Maintaining a policy of the Monroe Doctrine, the United States has developed a variety of intricate methods to propel its interests in the region. As an example, it is worth examining one particular case from Nicaragua. There, the United States has been fighting a popularly supported socialist government of Sandinistas in the 1980s, arming and funding the Contras, whose fighters reigned terror against the defenseless peasants in the countryside, killing thousands of civilians and leaving a country devastated. Peace was only restored when the Sandinista National Liberation Front (SNLF) was no longer governing Nicaragua.

Sixteen years after the war, however, the SNLF has made a comeback, with Daniel Ortega elected president in 2006. The United States has been working overtime to prevent this from happening. Published by WikiLeaks, the cables from the U.S. embassy in Nicaragua have revealed the empire’s covert action to influence the democratic process in the country. It is worth borrowing the findings of Alexander Main, Jake Johnson and Dan Beeton, who did a substantial research on the matter for a chapter about Latin America in the book The WikiLeaks Files.

From all the candidates participating in 2006 election, the United States had focused on propelling Eduardo Montealegre, a candidate from the conservative Nicaraguan Liberal Alliance (ALN), to power.

Six months before the election, the U.S. ambassador to Nicaragua, Paul Trivelli, sent a cable to the State Department with the following updates.

The USG should encourage support of democratic candidates by encouraging funds to flow in the right direction; promoting defections of salvageable individuals from the PLC camp; granting Montealegre high-profile meeting in the United States; bringing internationally recognized speakers to discuss successful reform campaigns; and countering direct partisan support to the FSLM from external forces (notably Venezuela and Cuba). [06MANAGUA1105]

In another cable.
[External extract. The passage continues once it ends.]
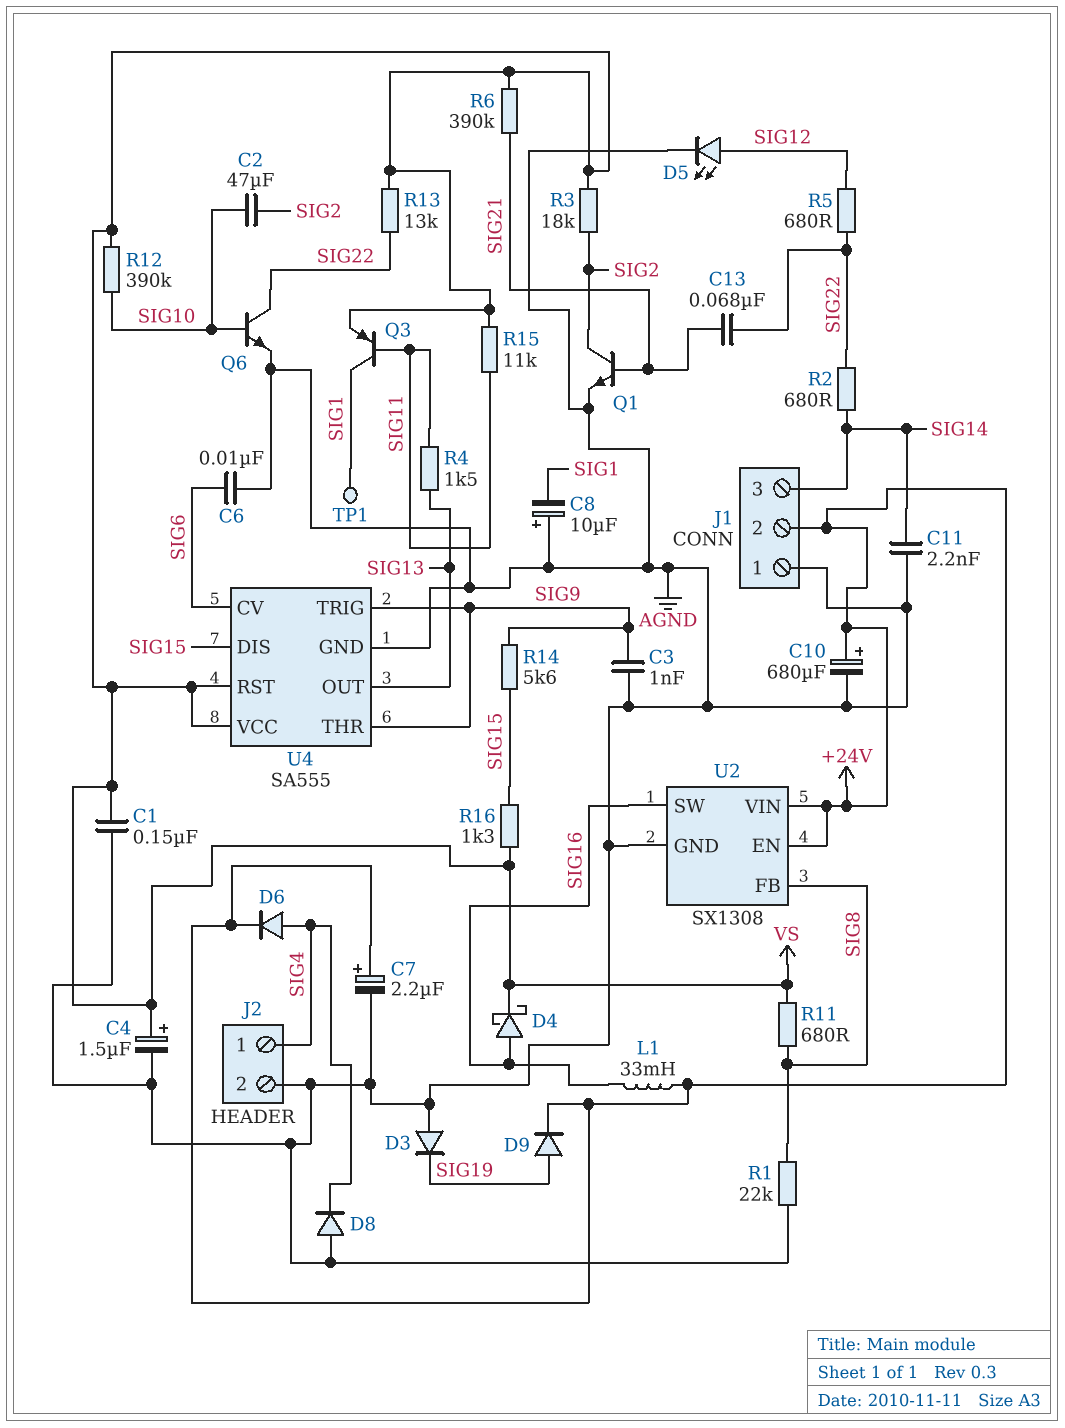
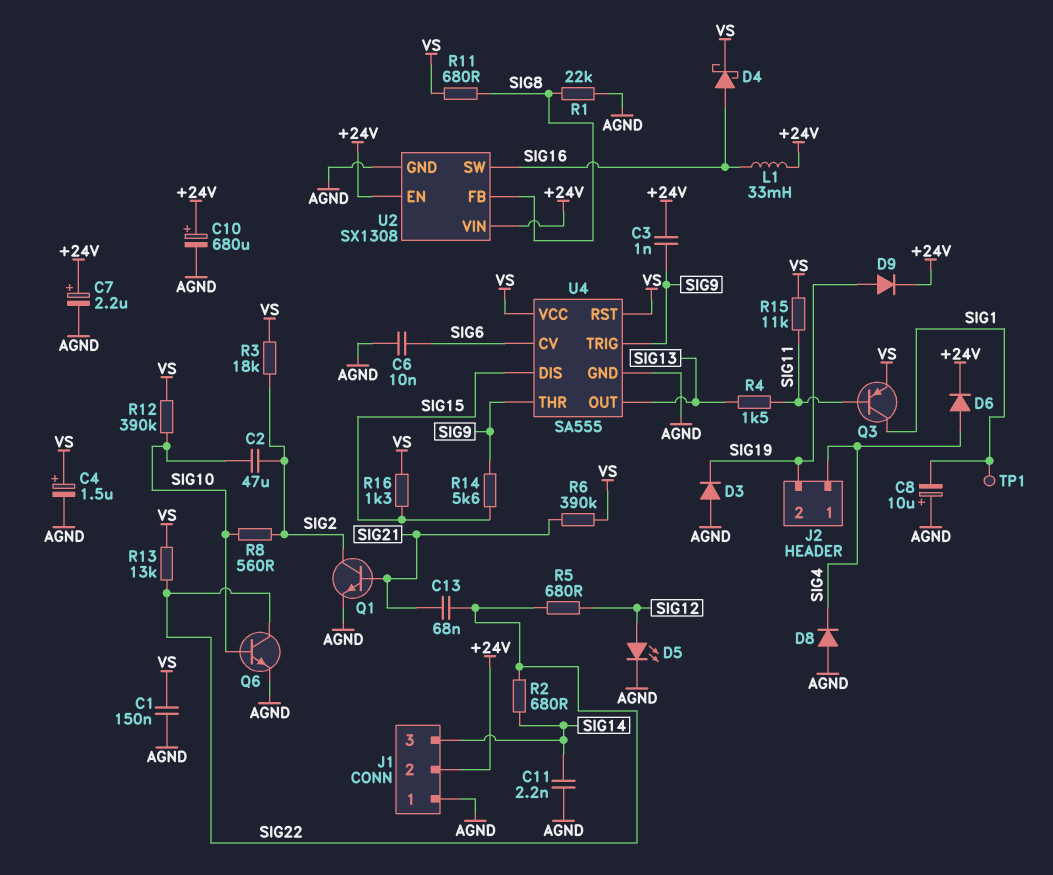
C3: 1nF (AGND, SIG9) -> 1nF (+24V, SIG9)
J2 pin 2: AGND -> SIG19
R8: none -> 560 (SIG2, SIG10)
Trivelli pointed that the mission was to outline the crimes committed by the SNLF’s Daniel Ortega and Arnoldo Alemán, a former president and a corrupt politician of the Constitutionalist Liberal Party (PLC).

In preparation for the November 2006 national elections in Nicaragua, post has developed three “rap sheets” on the records of Daniel Ortega, the Sandinista party (FSLM) and Arnoldo Aleman, highlighting their systematic crimes and abuses.

“Post intends to use the information from these rap sheets in discussions with domestic and international interlocutors as a means of reminding Nicaraguan voters and others of the true character of Aleman, Ortega, and the Sandinistas. [06MANAGUA1002]

Less than two months prior to the vote, Trivelli emphasized in a cable that the election of FSLM candidate could damage the country’s relations with the United States. The cable also reveals the reason why the U.S. prepared “rap sheets” on the crimes and abuses of Daniel Ortega and Sandinistas.

Ambassador and other senior USG officials have made clear statements to the Nicaraguan public that, while they are of course free to chose [sic] their political leaders, their choice will have a positive or negative impact on relations with the US. Specifically, we have been clear that an administration lead [sic] by FSLM candidate Daniel Ortega could damage Nicaragua’s economy if Ortega, as he has stated, attempts to manipulate the market economy, the system of remittances, and the DR-CAFTA framework. [06MANAGUA2116]

Amidst America’s attempts to influence the opinion of Nicaraguan public, Eduardo Montealegre received 29 percent of the votes against 38.1 percent attained by Mr. Ortega. The FSLM won the election.

Hondurans have also expressed their choice at the ballot box. Making the voice of the bourgeoisie class and the geostrategic interests of American empire stand superior to the will of a majority of people, means ignoring the right of Hondurans to sovereignty and the principles of a democracy.